After I had fnished reading the recent Supreme Court decision in Riegel v. Medtronic and some news reports describing the supposed implications of the decision for pharma, I was confused.  Were the implications for pharma product liability cases broad and profound or narrow and limited?  Certainly, the upcoming Wyeth Supreme Court case will have its own implications for pharma, but, in the meantime, I turned to my colleague Greg Glass, editor/owner of the Paragraph Four Report, to lend his opinion to the Court’s Medtronic decision.  Here’s what he said:

As for the [Medtronic]  case, you have to read it very narrowly. It appears that the gist of the lawsuit was that the plaintiff did not have much to go on in suing Medtronic. The product [apparently] was contraindicated for the use for which it was administered to the poor guy, and the balloon was filled to 10 atmospheres, rather than the maximum [recommended] pressure of 8.  So, it appears that there was not much product liability theory to go on. ([The situation would have been different] if the facts instead were that the product was used for its intended use and the balloon ruptured at 4 atmospheres).
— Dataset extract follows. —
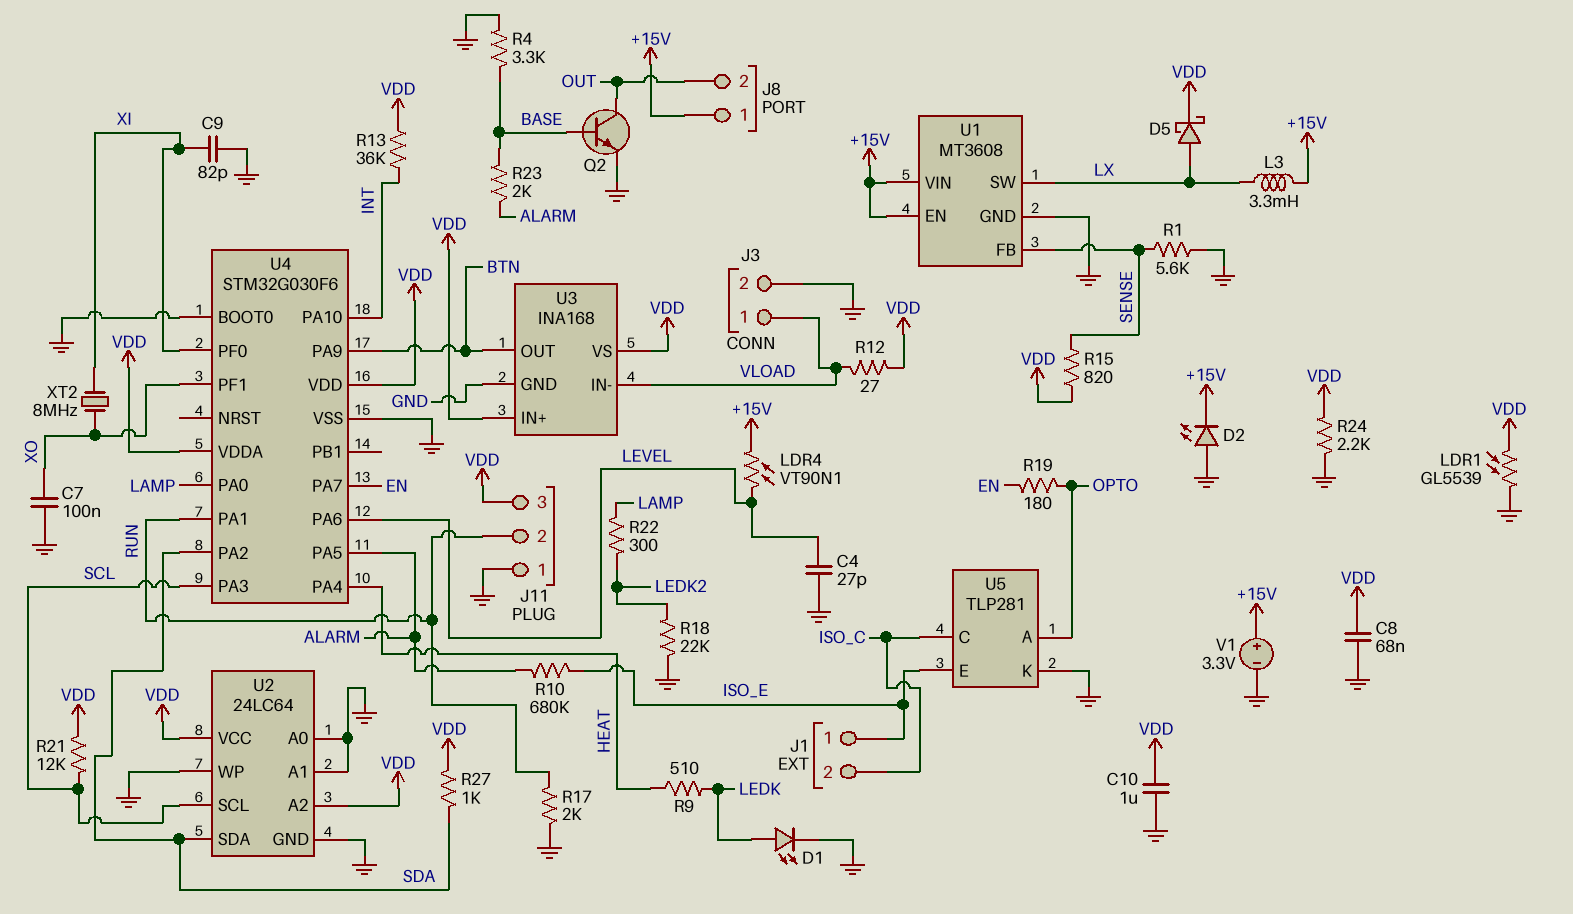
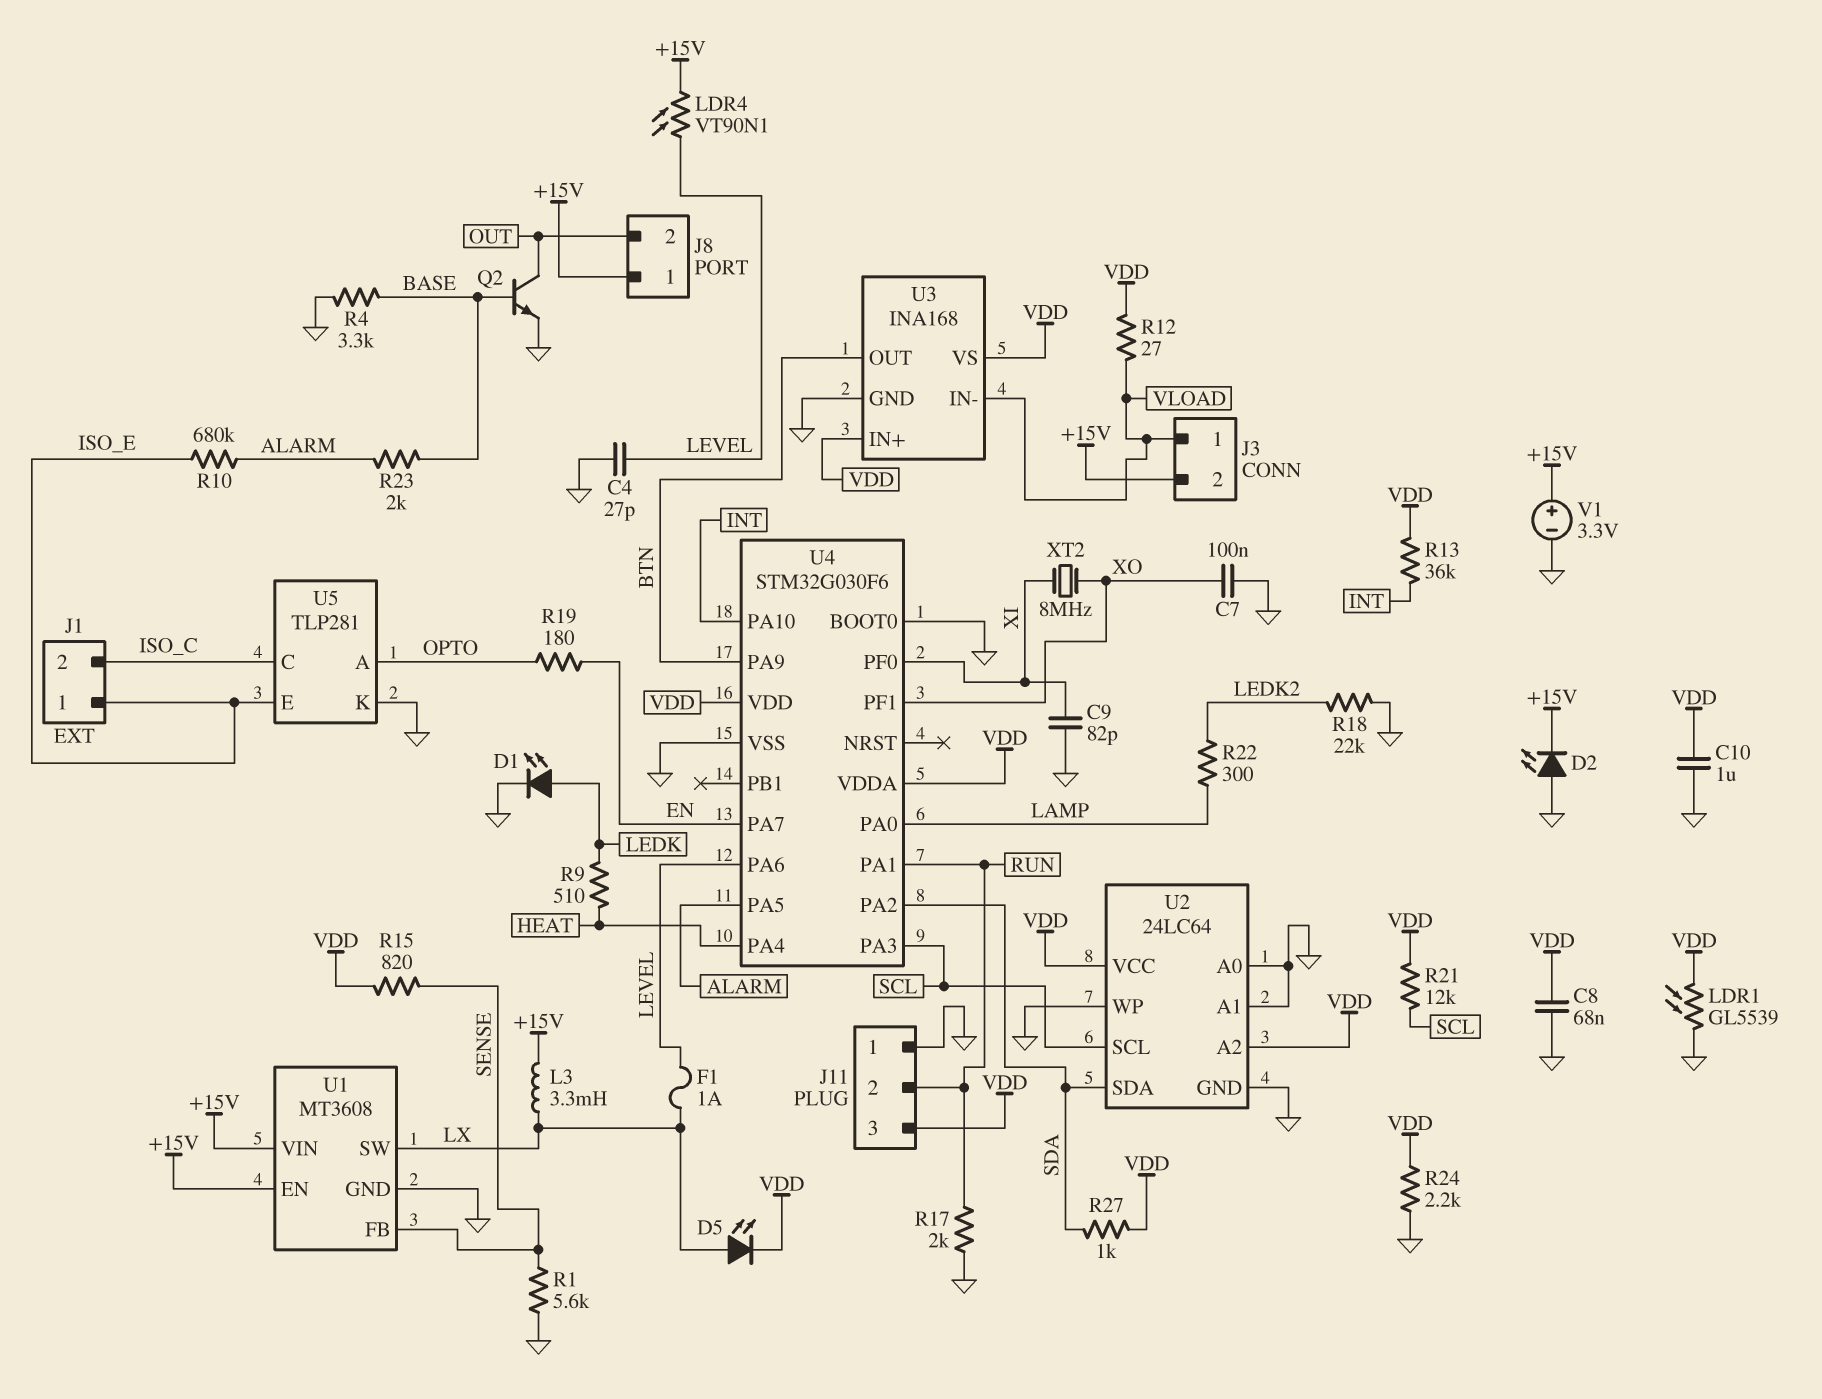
D5: schottky (A LX, K VDD) -> LED (A LX, K VDD)
F1: none -> 1A (LEVEL, LX)
J3 pin 2: GND -> +15V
So, the plaintiff, being “creative,” asserted the product failed to meet certain design and manufacturing standards.

The point of the law [MDA], and the FDCA for that matter, was to create a uniform approval and safety standard. For example, what would happen if Texas passed a law that required new drugs to have three controlled studies before the product could be sold in Texas? So, the idea is to have one set of rules — federal law — to control these things.

[Following this ruling], you can still sue under state laws in state courts for product liability cases — but those laws can’t create higher manufacturing and approval standards than what federal law creates. Federal courts are harder to get into and usually don’t hear the standard product liability cases.

That seems pretty clear to me.  If the device doesn’t work as it’s supposed to, according to the FDA, plaintiffs still have the opportunity to sue in state court under product liability laws.  But if the device is pushed beyond its recognized (labeled) limits, as the facts supported in this case, plaintiffs can’t sue in state court using a state law that creates a tougher standard for the product than the FDA recognizes.